# Found millipedes at root when repotting.



## Hyun007 (Mar 8, 2016)

Found 2 millipedes in the roots of my paphiopedilum.
Are they harmful to the plant?


----------



## SlipperFan (Mar 8, 2016)

This may help:
http://www.orkin.com/other/millipedes/what-do-millipedes-eat/

Be sure they are millipedes, and not centipedes. The latter eat other insects.


----------



## troy (Mar 9, 2016)

Take the old pot and medium and throw it away, take a magnifying glass to inspect whatever roots there are left. Make triple sure there are no more!!! Then repot


----------



## Hyun007 (Mar 9, 2016)

I do know the different between a centipede and a millipede. So, they are harmful? To discard does not mean i will get rid of them as the plants are outdoor. Please advise.


----------



## gonewild (Mar 9, 2016)

Kill them with chemicals.


----------



## cnycharles (Mar 9, 2016)

Millipedes here often like kind of rotten plant material but can chew on roots. If you did change media, you might want to try and put them on some kind of raised shelf area where it's tough to climb up.
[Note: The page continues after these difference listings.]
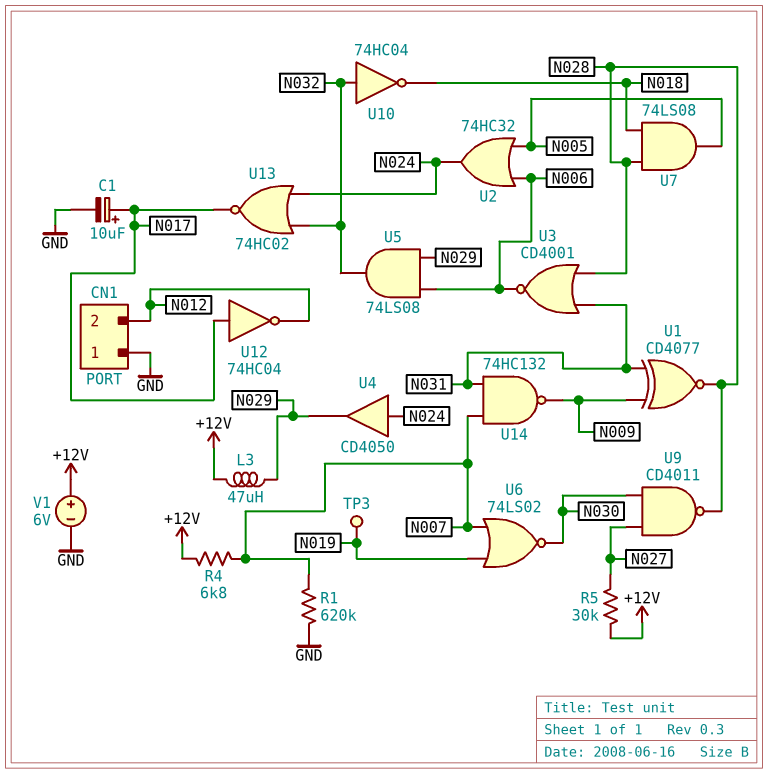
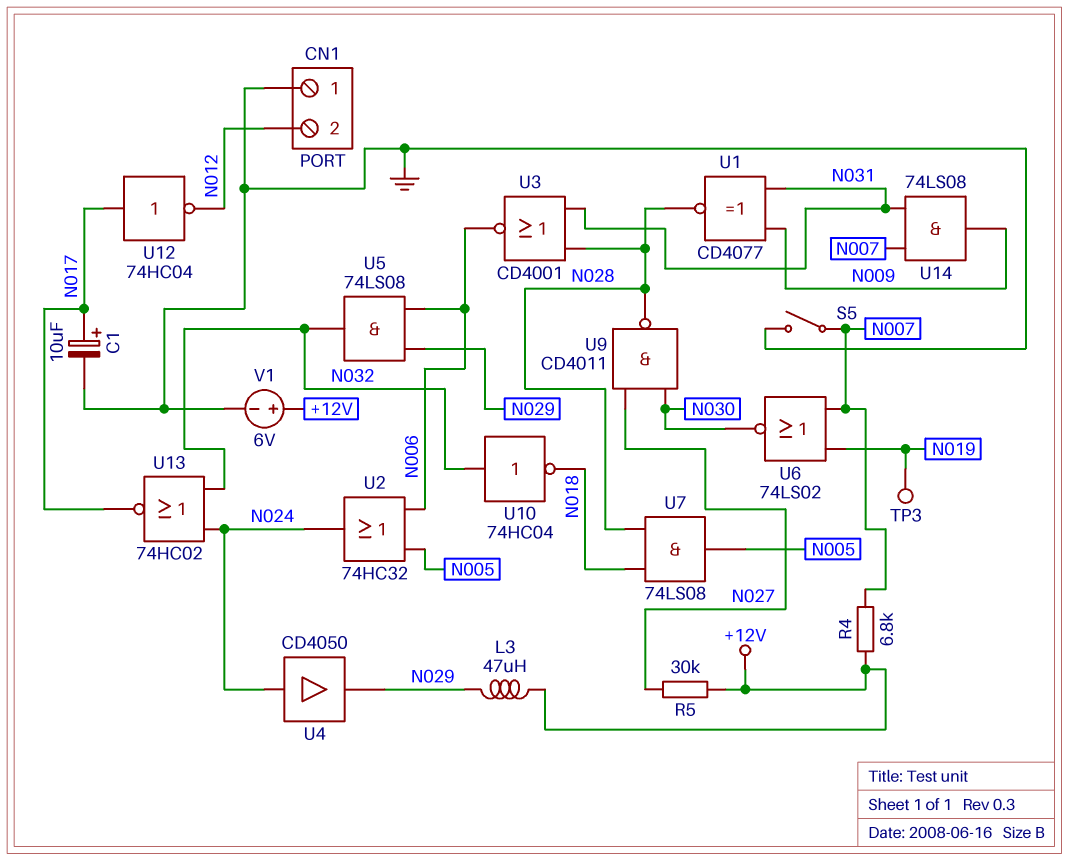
R1: 620k (GND, N007) -> none
S5: none -> switch (GND, N007)
U14: NAND 74HC132 (in N007, in N031, out N009) -> AND 74LS08 (in N007, in N031, out N009)

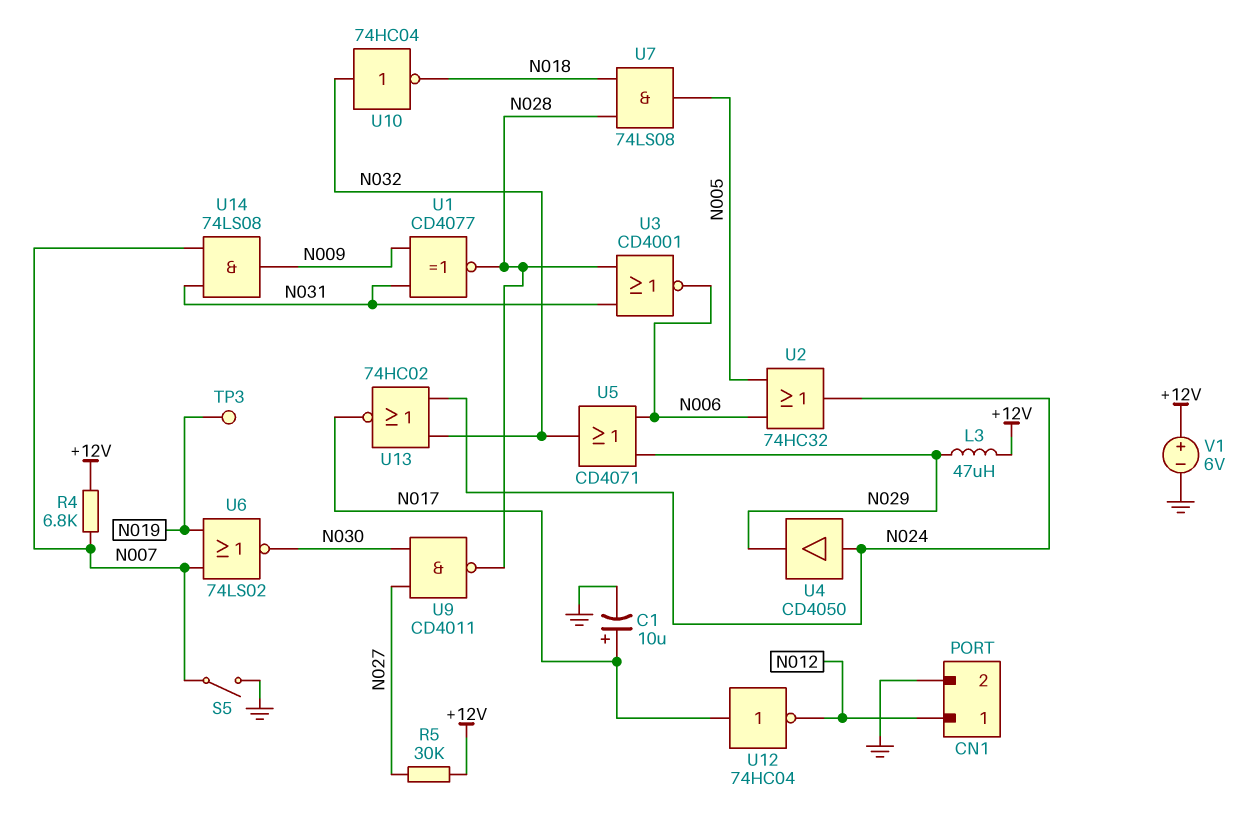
CN1 pin 1: GND -> N012
CN1 pin 2: N012 -> GND
U5: AND 74LS08 (in N006, in N029, out N032) -> OR CD4071 (in N006, in N029, out N032)

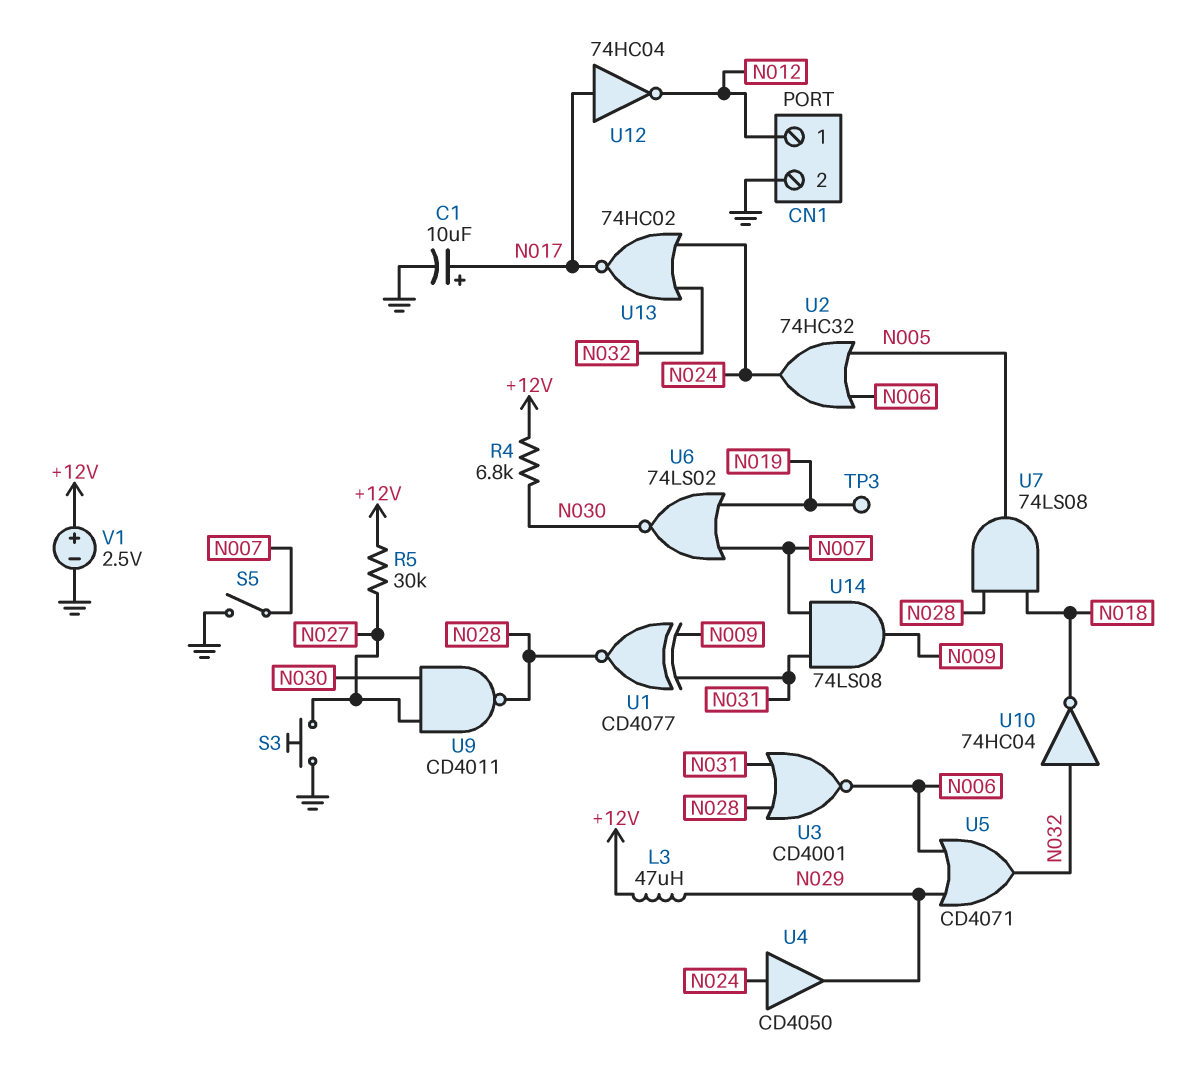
R4: 6.8k (+12V, N007) -> 6.8k (+12V, N030)
S3: none -> button (GND, N027)
V1: 6V (plus +12V, minus GND) -> 2.5V (plus +12V, minus GND)

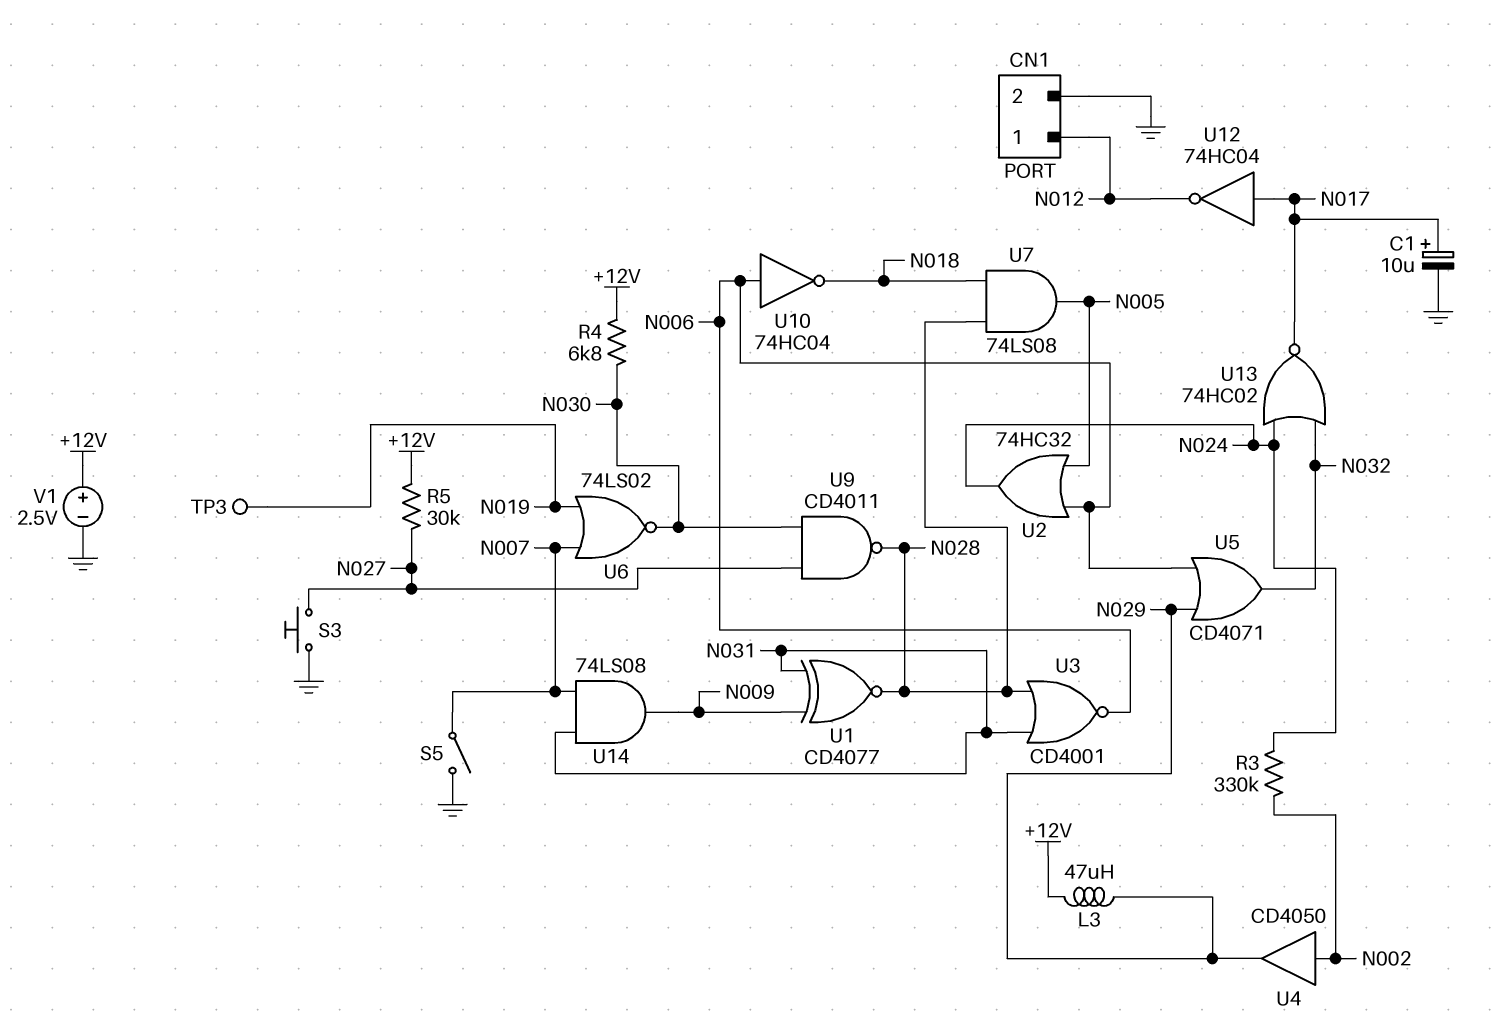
R3: none -> 330k (N002, N024)
U4: buffer CD4050 (in N024, out N029) -> buffer CD4050 (in N002, out N029)
U10: NOT 74HC04 (in N032, out N018) -> NOT 74HC04 (in N006, out N018)

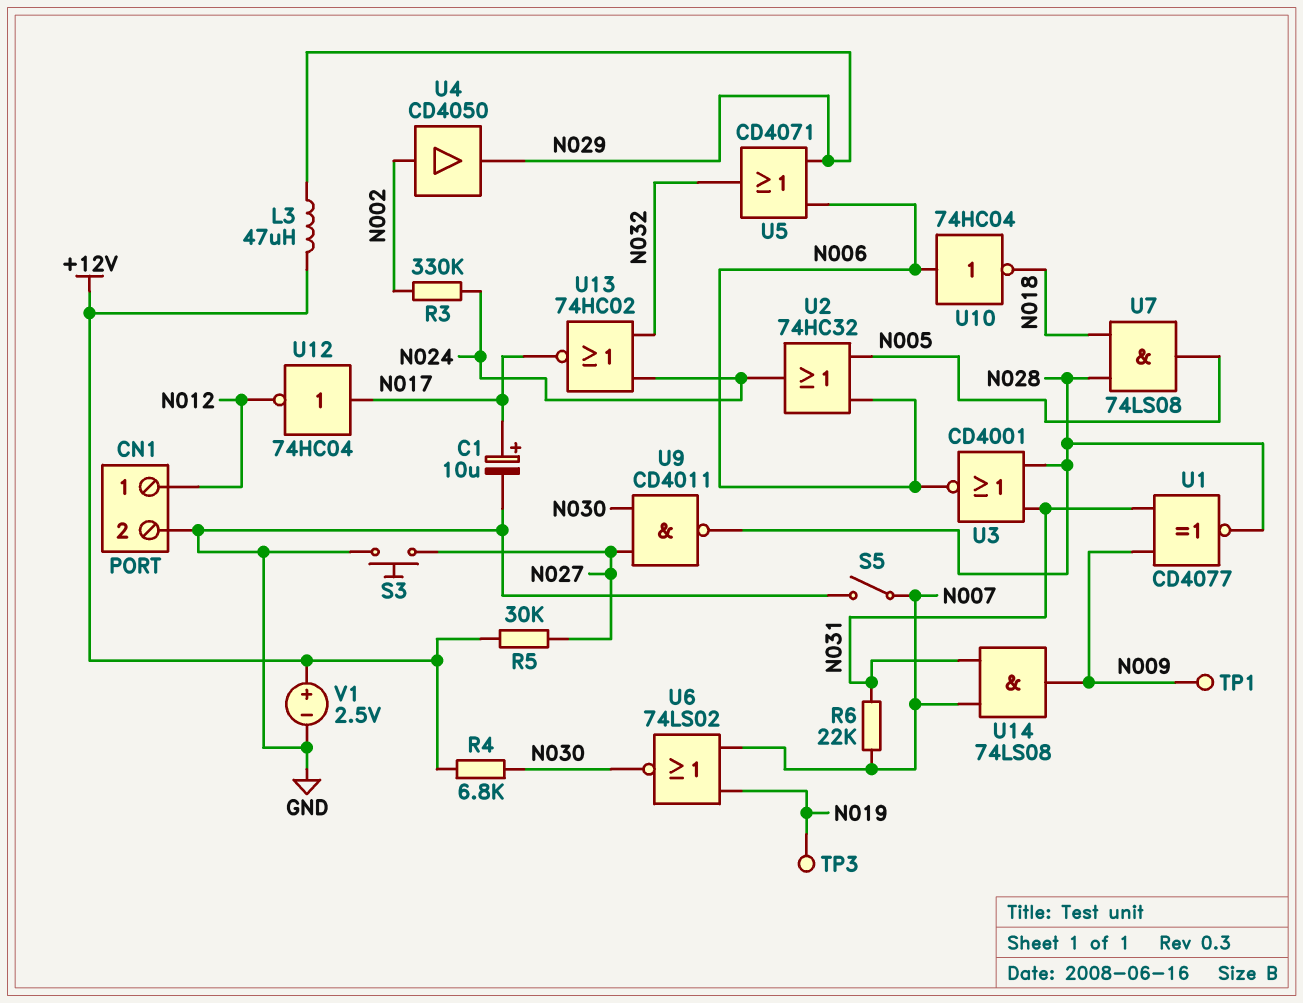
R6: none -> 22k (N007, N031)
TP1: none -> test point (N009)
At times when I've collected moss or other bark stuff from outside I've brought things like this inside
So lances advice is good


Elmer Nj


----------



## troy (Mar 9, 2016)

I found them in a malipoense of mine, I threw the pot & medium away then did the same with all my plants, those things eat roots


----------



## SlipperFan (Mar 9, 2016)

That's what my link said.


----------